Nancy le 29 novembre 1904

    Nancy est à peine éveillé lorsque je sonne au haut portail de l'évêché, sur la place Stanislas. Le portier qui vient m'ouvrir m'apprend que Monseigneur est très souffrant d'une forte grippe et d'un enrouement qui lui interdisent de recevoir aucun visiteur ; hier, jour de réception, il n'a même pas pu donner audience.
    Désolé par ce contre-temps j'insiste cependant pour qu'on veuille bien faire passer ma carte, d'autant plus, dis-je, que je suis venu uniquement de Paris pour cette visite. Le portier obtempère à mon désire ; quelques minutes après le valet de chambre me prie de monter au premier et m'introduit dans un vaste salon où j'ai tout le temps d'admirer nombre de coussins et de petits tapis brodés en l'honneur de l'évêque par les Nancéennes ; ......
    Un bronze de Gaudez représentant la mort d'un brave me confirme dans cette opinion qui m'avait été émise à savoir que Mgr de Nancy est un ardent patriote. mais la porte du cabinet de travail s'ouvre et l'évêque parait. C'est un homme grand, aux traits accentués, à l'œil bleu comme celui de Mgr de Pélacot, au front haut encadré de cheveux blancs et au menton dénotant la volonté d'un savoyard, pays d'origine de l'évêque de Nancy.
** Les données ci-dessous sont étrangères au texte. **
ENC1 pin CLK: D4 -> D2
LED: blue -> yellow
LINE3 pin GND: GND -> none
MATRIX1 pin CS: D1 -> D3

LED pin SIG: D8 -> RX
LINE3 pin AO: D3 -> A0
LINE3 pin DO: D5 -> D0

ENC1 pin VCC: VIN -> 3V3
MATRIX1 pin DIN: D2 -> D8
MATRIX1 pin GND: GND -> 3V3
    Il me fait signe de m'asseoir, et, en quelques mots je le mets au courant du but de ma visite.
    D'une voix fortement enroué et avec de visibles efforts, Mgr Turinaz prend la parole.
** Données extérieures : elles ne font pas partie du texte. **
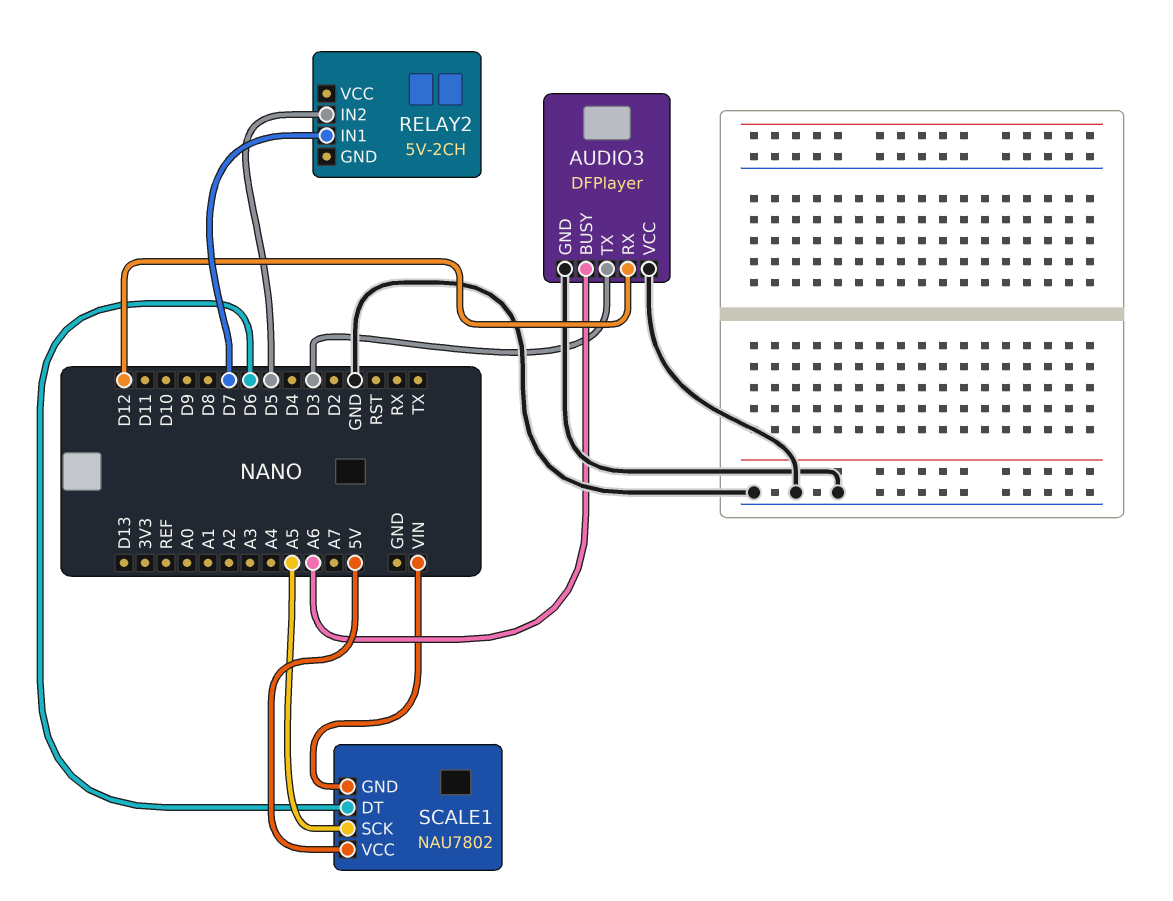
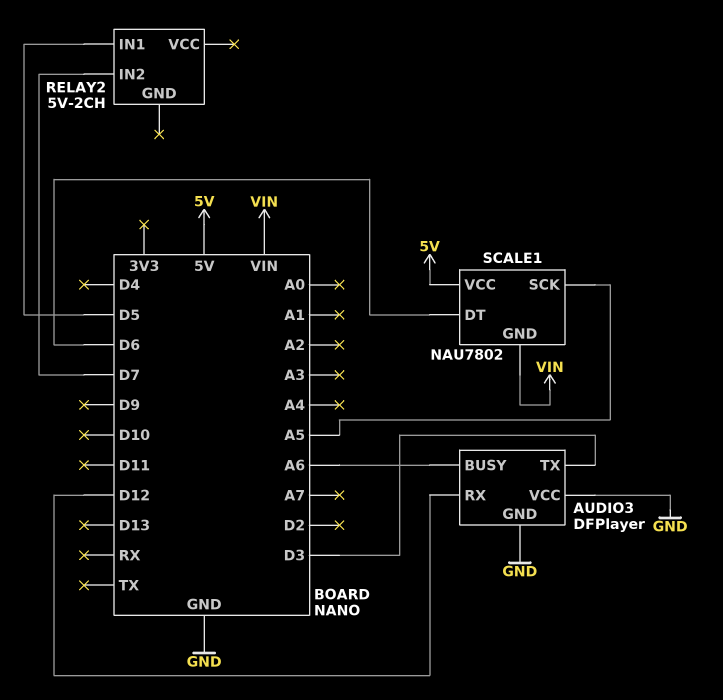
RELAY2 pin IN1: D7 -> D5
RELAY2 pin IN2: D5 -> D7

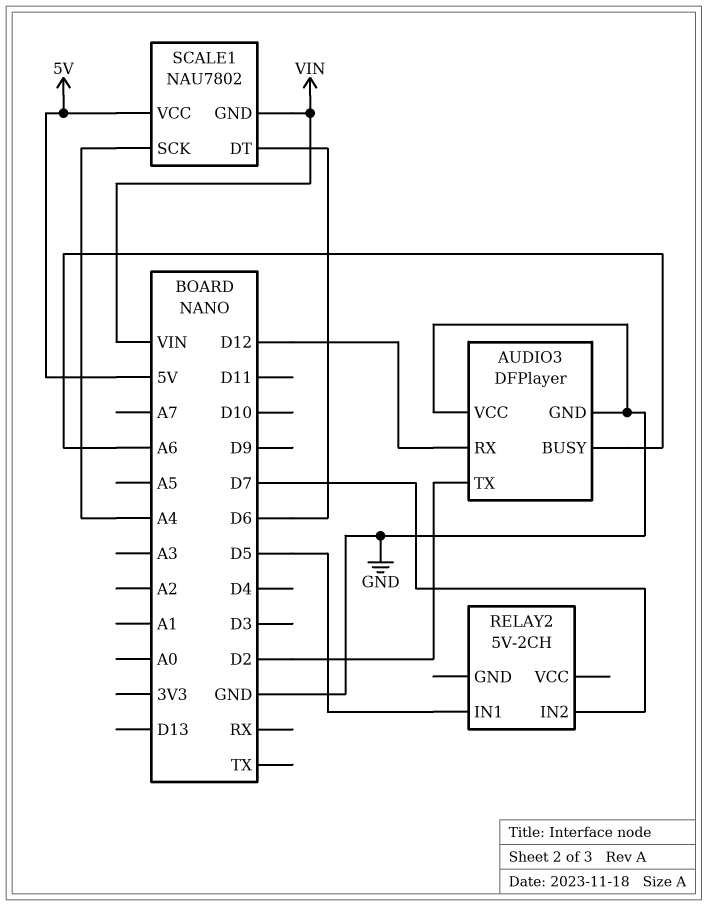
AUDIO3 pin TX: D3 -> D2
SCALE1 pin SCK: A5 -> A4

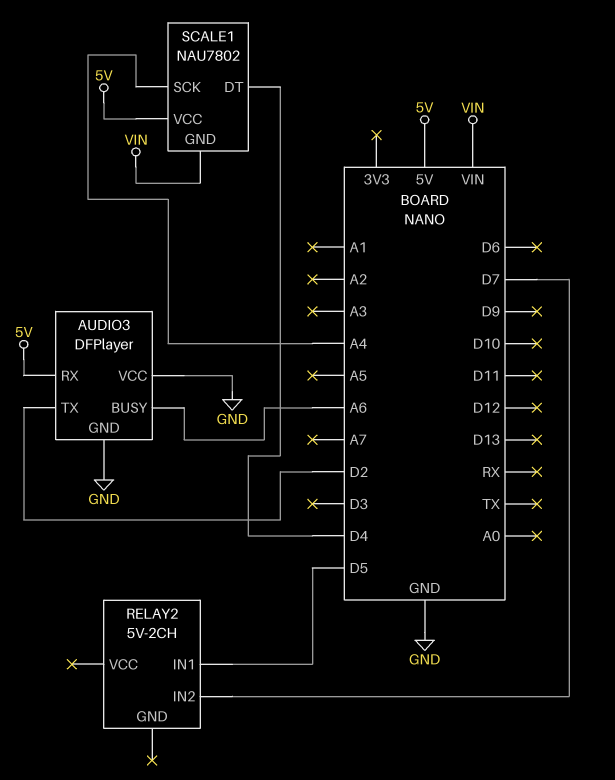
AUDIO3 pin RX: D12 -> 5V
SCALE1 pin DT: D6 -> D4

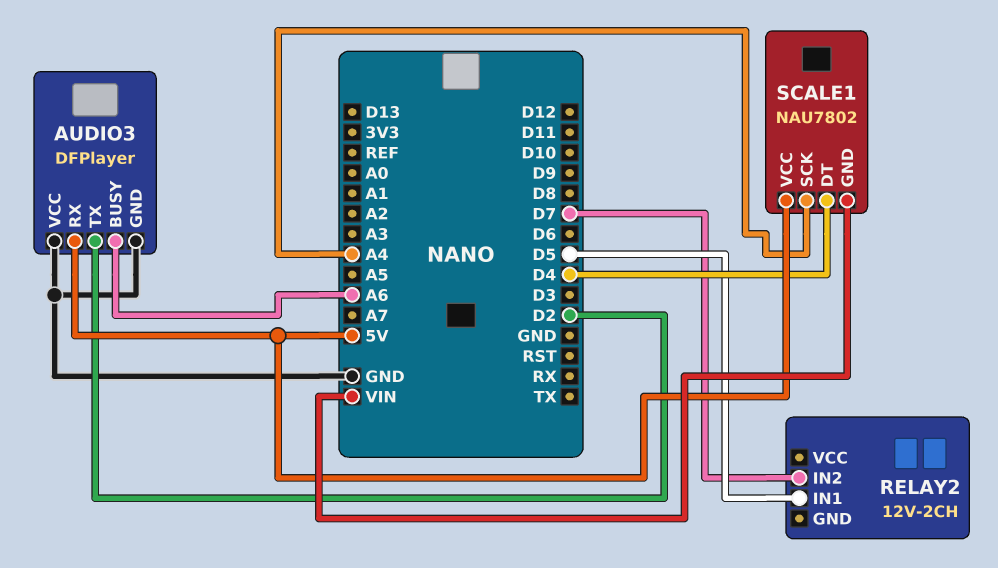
RELAY2: 5V-2CH -> 12V-2CH

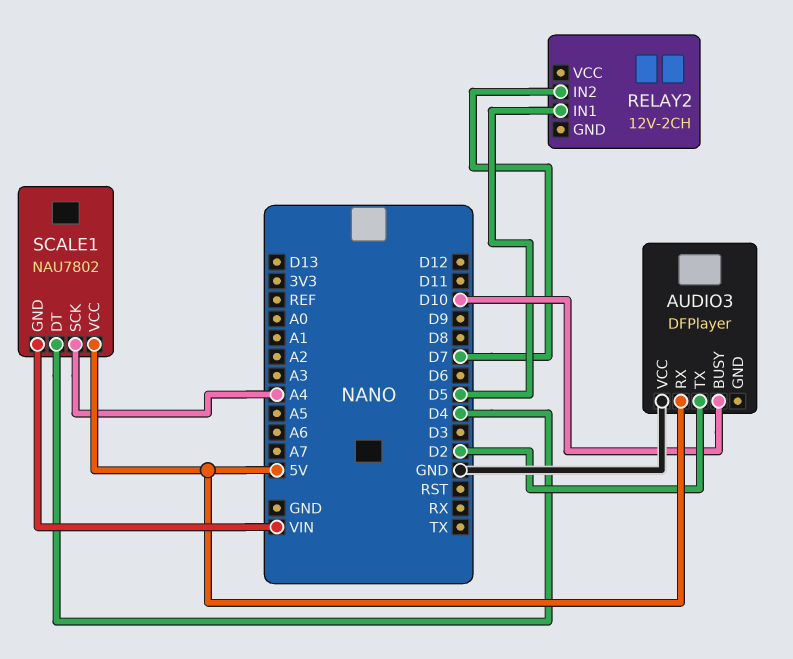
AUDIO3 pin BUSY: A6 -> D10
AUDIO3 pin GND: GND -> none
    "Puisque vous vous êtes donné la peine de venir de Paris pour me rendre visite, je n'ai pas voulu, quoique très souffrant, ne pas vous recevoir, mais vous conviendrez qu'un évêque n'a pas à prendre le Siècle pour porte-parole.
    "Vous me demandez ce que je pense de la séparation de l'Église et de l'État et particulièrement du projet Briand. Ce sont des questions qui ne peuvent se discuter dans un interview. Toutefois je puis vous dire que je trouve le projet Briand moins dur que celui de M. Combes, mais je ne le trouve pas meilleur ; quant à la séparation, elle sera assurément préférable au régime de guerre et d'hostilités actuel ; je suis partisan de l'union des pouvoirs pour la bon....
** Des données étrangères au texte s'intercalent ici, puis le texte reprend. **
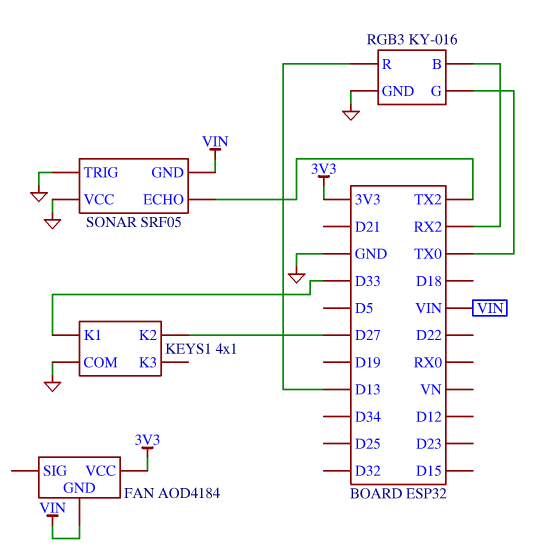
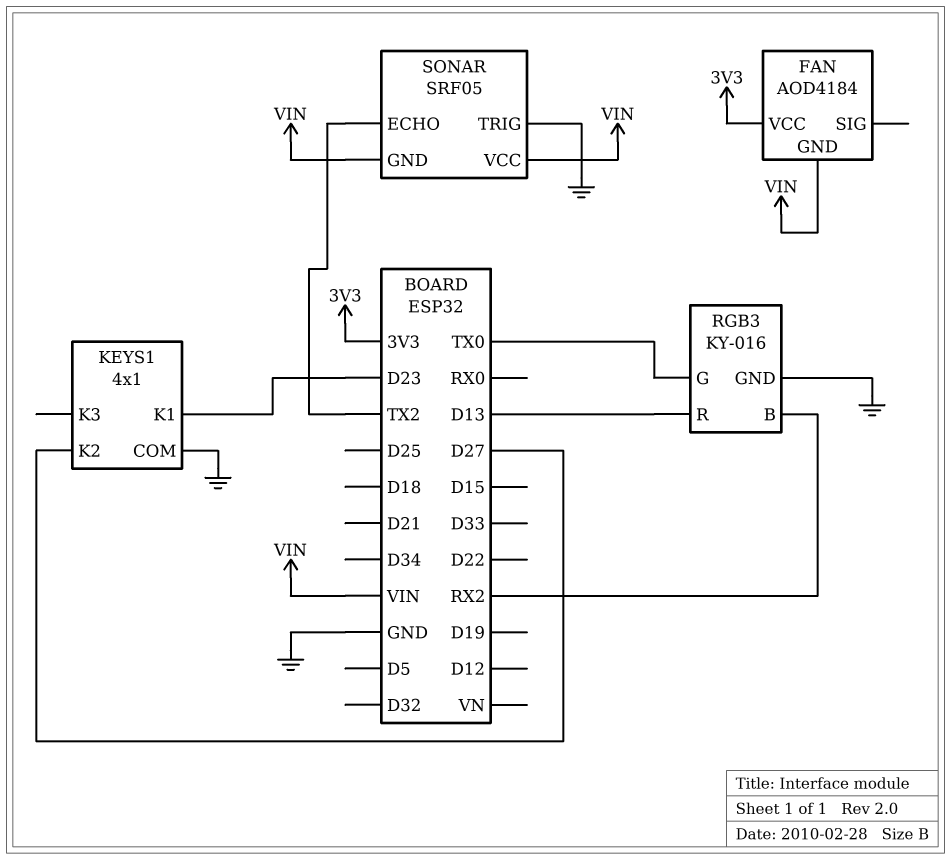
KEYS1 pin K1: D33 -> D23
SONAR pin VCC: GND -> VIN

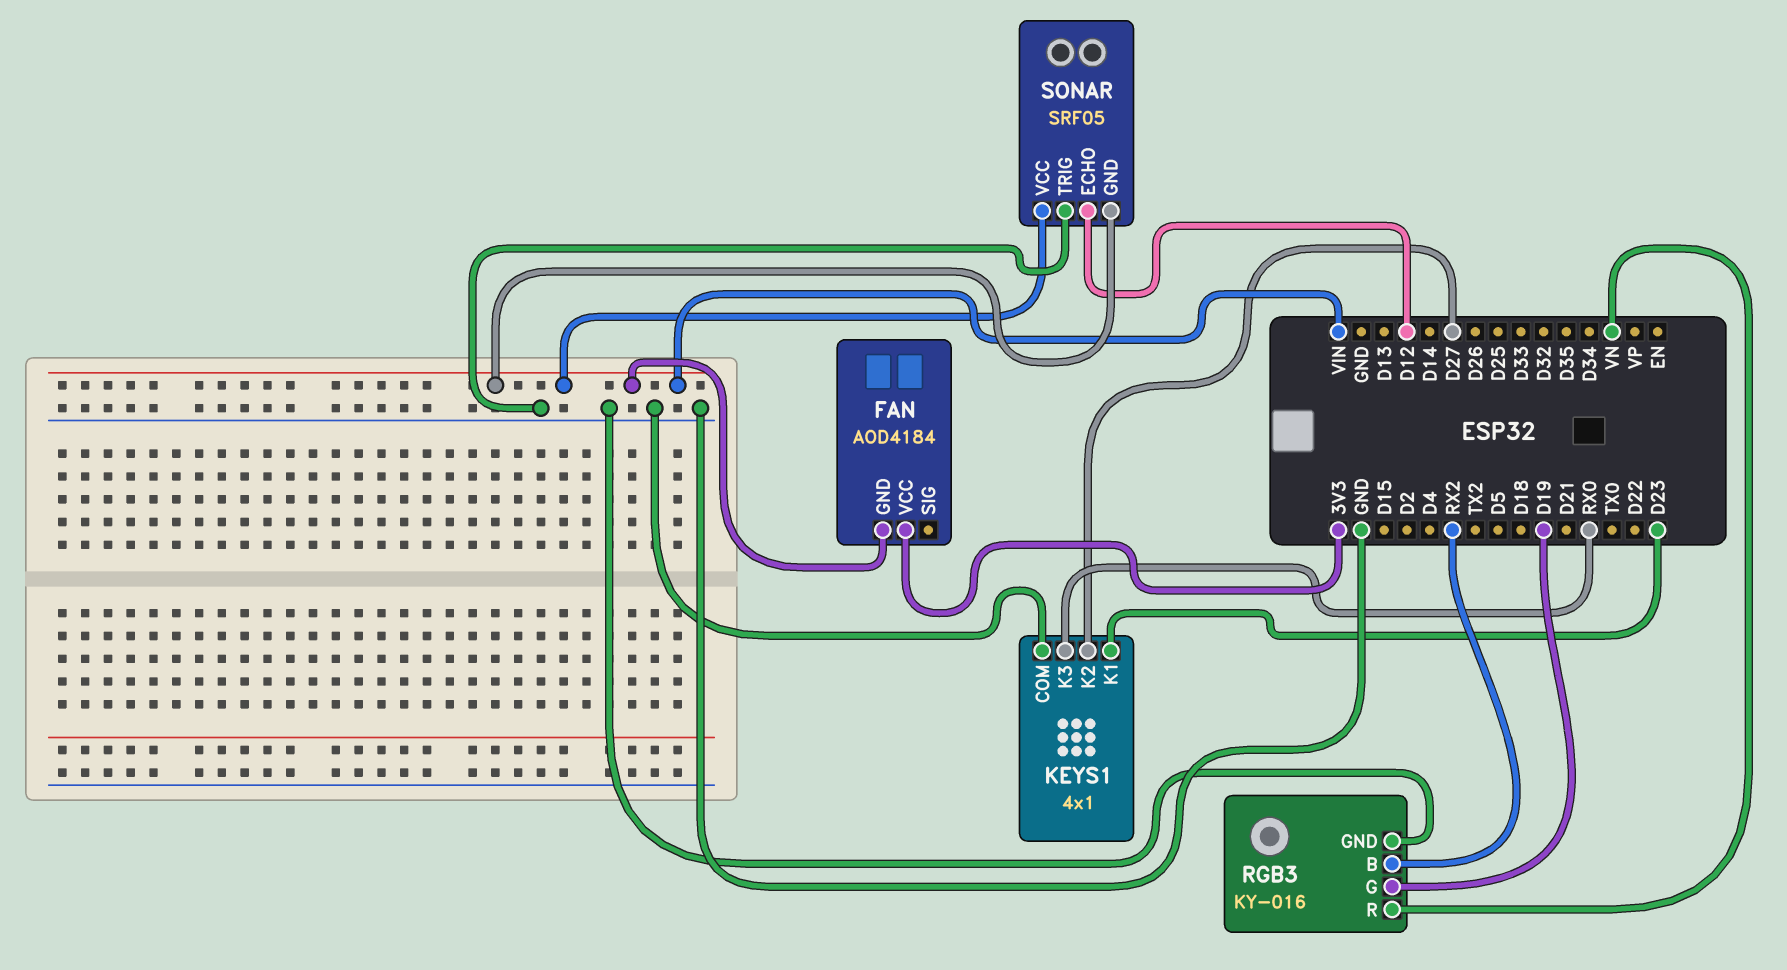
KEYS1 pin K3: none -> RX0
RGB3 pin G: TX0 -> D19
RGB3 pin R: D13 -> VN
SONAR pin ECHO: TX2 -> D12

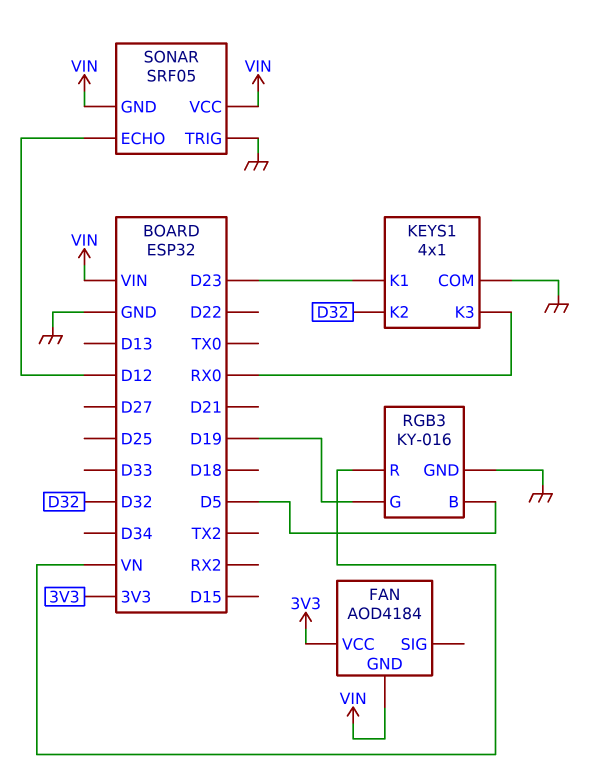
KEYS1 pin K2: D27 -> D32
RGB3 pin B: RX2 -> D5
......deviens partisan de la séparation. Encore faudra-t-il qu'elle ne soit pas accomplie dans les conditions où l'on veut la faire. Si elle était préparée et exécutée d'une façon loyale, libérale et juste, eh bien je l'accepterais. Malheureusement, j'ai bien peur qu'il n'en soit pas ainsi. Cette question des monuments ayant servi au culte repris par l'État, quoi de plus injuste ?
    "Si encore on faisait une sélection entre les églises où l'État peut paraître avoir un droit de propriété et les églises élevées uniquement aux frais et deniers personnels des paroissiens. A nancy nous avons fait construire, sans aucun concours autre que celui des souscriptions volontaires, deux magnifiques monuments. Si la séparation a lieu, l'État va-t-il purement et simplement nous les reprendre sans indemnité et simplement pour son bon plaisir ? Cela s'appelle dépouiller les gens ; si l'on veut que nous acceptions la séparation, on devrait au moins nous faire l'abandon des églises, quitte à reprendre et à louer les presbytères, alors nous pourrions ne rien dire. Tenez voici, à ce propos, ce que je disais aux fidèles de Nancy dans ma dernière lettre circulaire".
    Et d'une vois un peu sourde, l'évêque me fait la lecture suivante :
Le projet de loi sur une prétendue séparation des Églises et de l'État nous réserve de nouvelles et plus douloureuses épreuves. De la part de l'État, ce sera la tyrannie absolue, pénétrant partout, après la spoliation de l'Église. Pour l'Église, ce sera l'asservissement dans la pauvreté et l'abjection.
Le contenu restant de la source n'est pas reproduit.